Malaysian authorities should cease their harassment of activist and artist Fahmi Reza, who was arrested yesterday in relation to satirical online commentary about the Queen, said ARTICLE 19. The latest investigation of Fahmi, who was also summoned by police in March, is a further example of the government’s use of Malaysia’s legal framework to harass activists and stifle political commentary.
Fahmi Reza was arrested yesterday under Section 4(1) of the Sedition Act and Section 233 of the Communications and Multimedia Act. A group of police officers forcibly entered Fahmi’s home last night, leaving a hole in his front door. Fahmi is currently being detained at Dang Wangi District Police Headquarters and is set to be released this evening. This is not the first time Fahmi has experienced police harassment. In March he was questioned about political caricatures he posted on social media.
“The authorities should release Fahmi Reza from detention and end their campaign of harassment and intimidation against him and other independent-minded artists and activists,” said ARTICLE 19. “Satire is not a crime. Criminalising humour and critical commentary will stunt political discourse and chill civic engagement.”
Fahmi Reza is being investigated for satirical content posted on his Facebook page linking to a Spotify playlist, entitled ‘This Is Dengki Ke?’. The playlist contains 101 curated songs about jealousy with cover art depicting an image of Queen Tunku Hajah Azizah Aminah Maimunah Iskandariah and the description ‘100 dengki songs, all in one playlist. Fuck censorship’. Spotify previously removed the cover image, title and description of the playlist on multiple occasions.
‘Dengki Ke?’ refers to an Instagram comment by the Queen.
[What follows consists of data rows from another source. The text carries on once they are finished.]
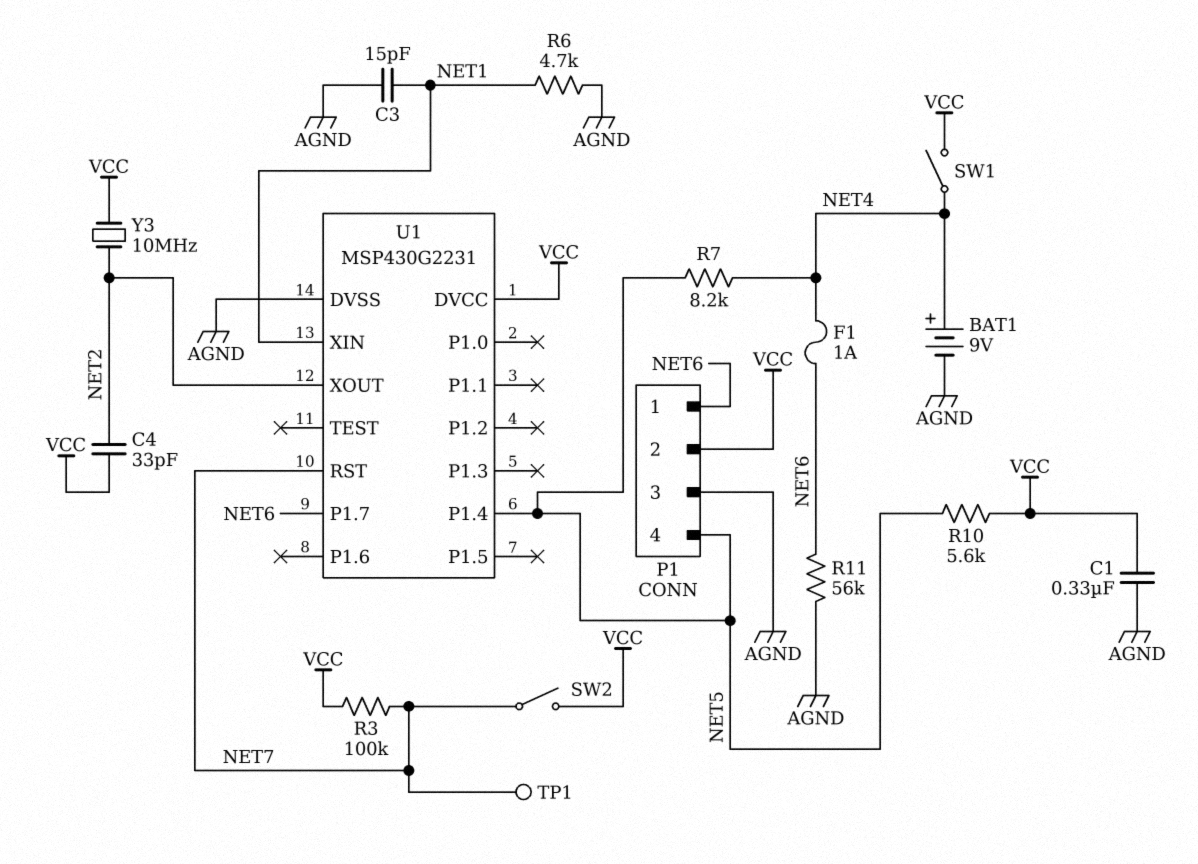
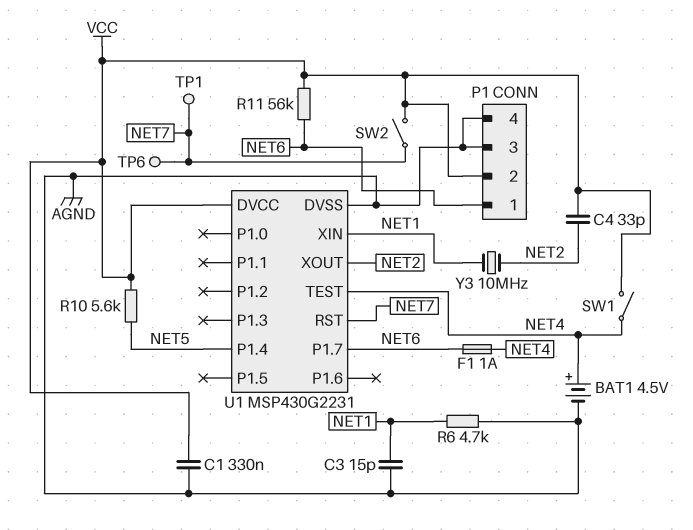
BAT1: 9V (plus NET4, minus AGND) -> 4.5V (plus NET4, minus AGND)
P1 pin 4: NET5 -> AGND
R3: 100k (NET7, VCC) -> none
R7: 8.2k (NET4, NET5) -> none
R11: 56k (AGND, NET6) -> 56k (NET6, VCC)
TP6: none -> test point (NET7)
U1 pin TEST: none -> NET4
Y3: 10MHz (NET2, VCC) -> 10MHz (NET1, NET2)

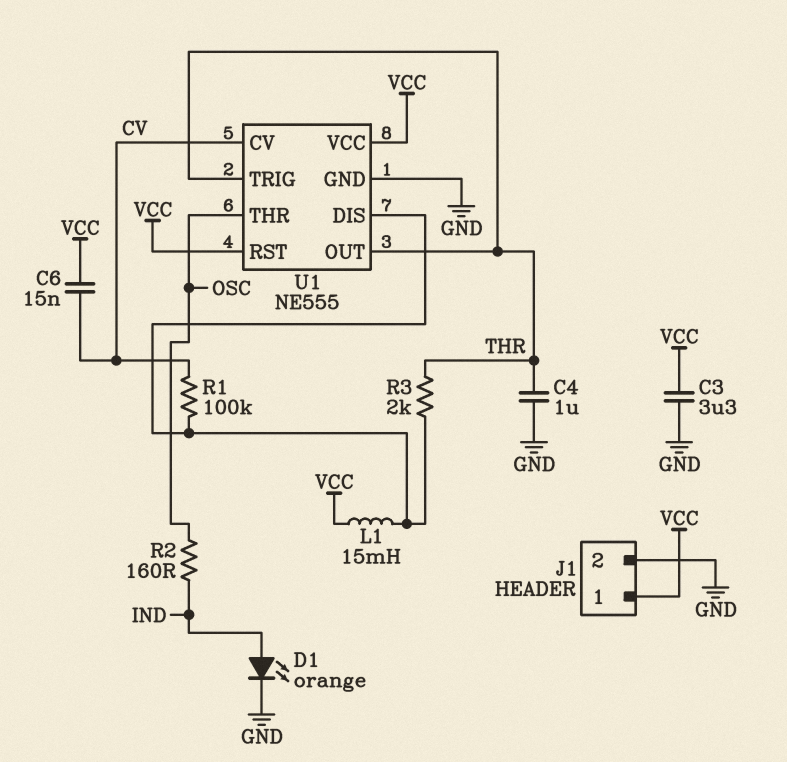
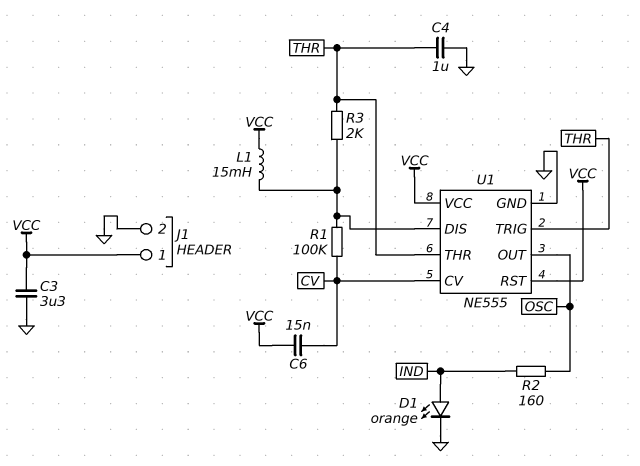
U1 pin OUT: THR -> OSC
U1 pin THR: OSC -> THR

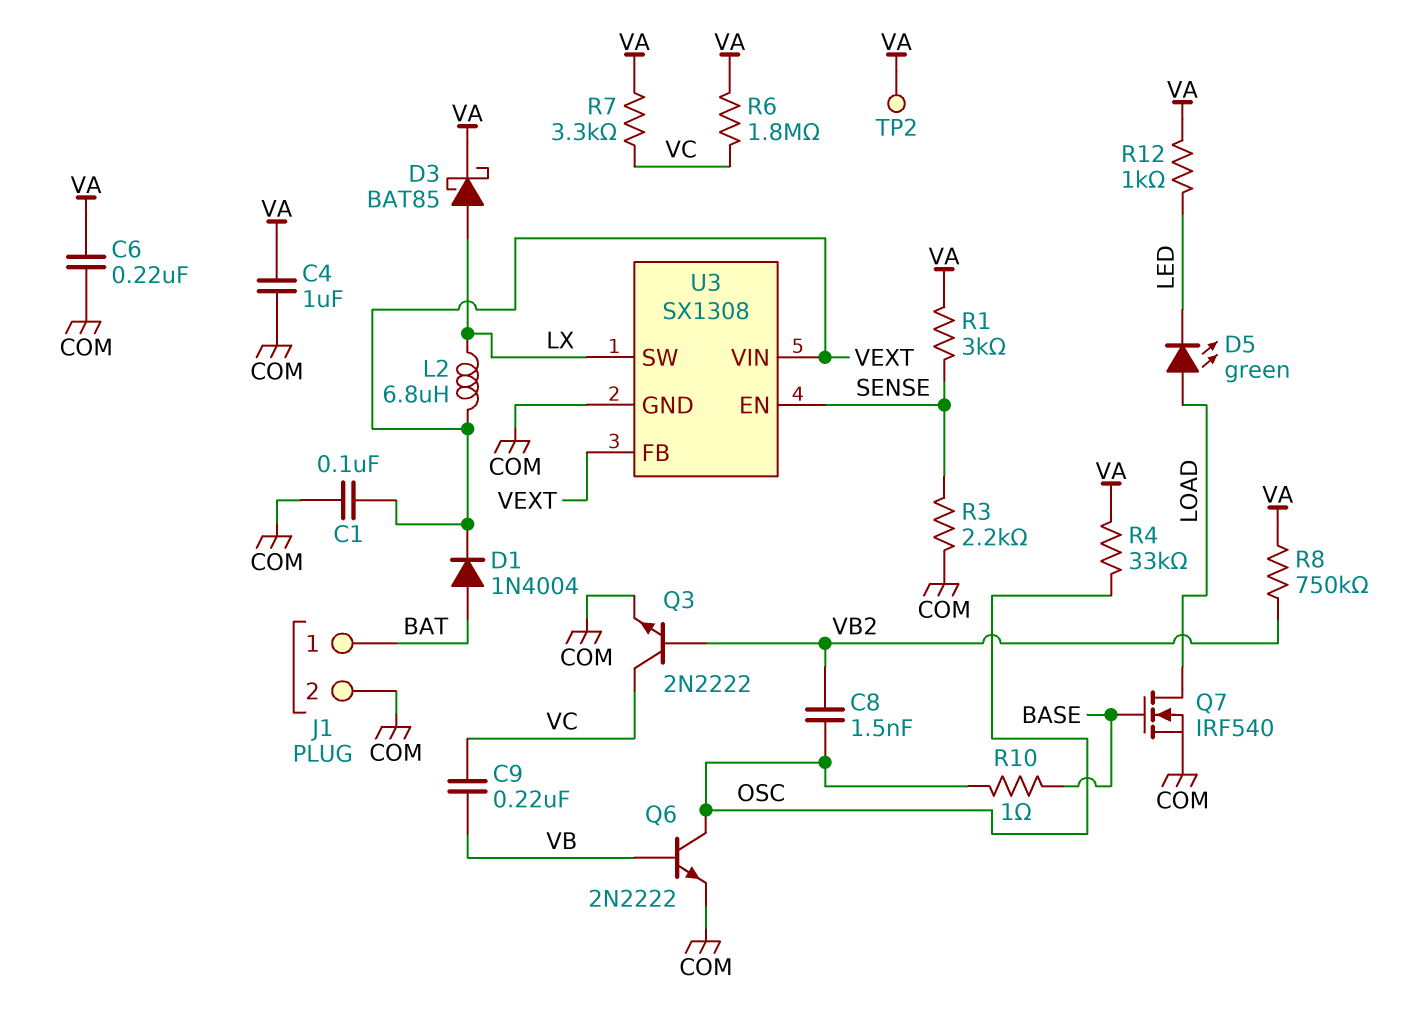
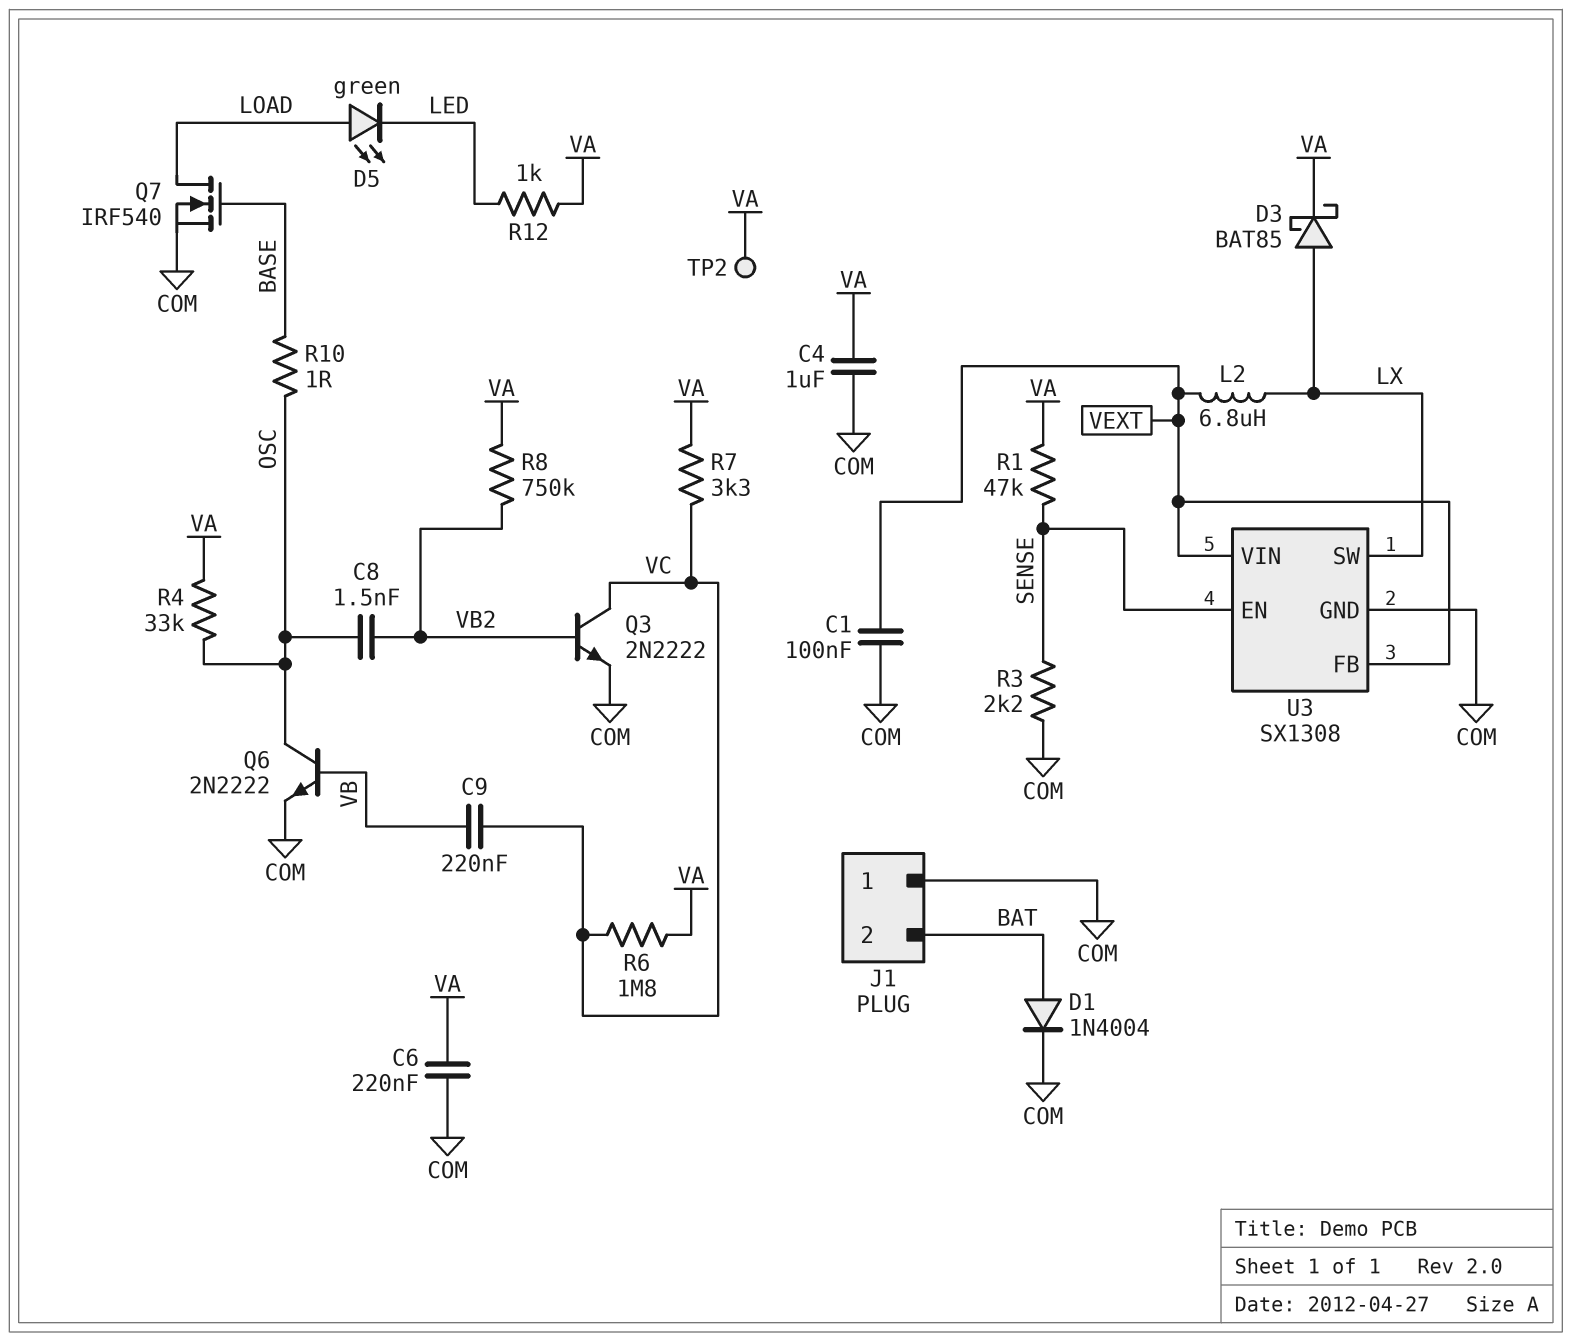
D1: diode 1N4004 (A BAT, K VEXT) -> diode 1N4004 (A BAT, K COM)
J1 pin 1: BAT -> COM
J1 pin 2: COM -> BAT
R1: 3k (SENSE, VA) -> 47k (SENSE, VA)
On 19 April 2021, Instagram users asked the Queen if her chefs had been vaccinated, to which she allegedly replied with “Dengki ke?”, which translates to “You jealous?”. Subsequently, the Queen deactivated her Instagram account, while the hashtag #DengkiKe began trending on Twitter.
Fahmi faces investigation under the widely criticised Sedition Act and Communications and Multimedia Act—pieces of legislation that have been aggressively applied by the authorities against human rights defenders, journalists, political opponents, and members of the public. They serve to protect the most powerful institutions—often referred to as the 3Rs: race, religion and royalty—while arbitrarily restricting criticism, dissent, and in Fahmi’s case, political satire. These ambiguously worded laws are highly vulnerable to abuse. They have frequently been applied arbitrarily to suppress criticism of the government or monarchy.
“Fahmi’s arrest reminds us that the campaign to abolish the Sedition Act and Section 233 of the Communications and Multimedia Act must continue,” said ARTICLE 19. “These laws threaten artists, activists, and ordinary Malaysians who wish to express a controversial opinion or simply make a joke at the expense of a powerful individual.”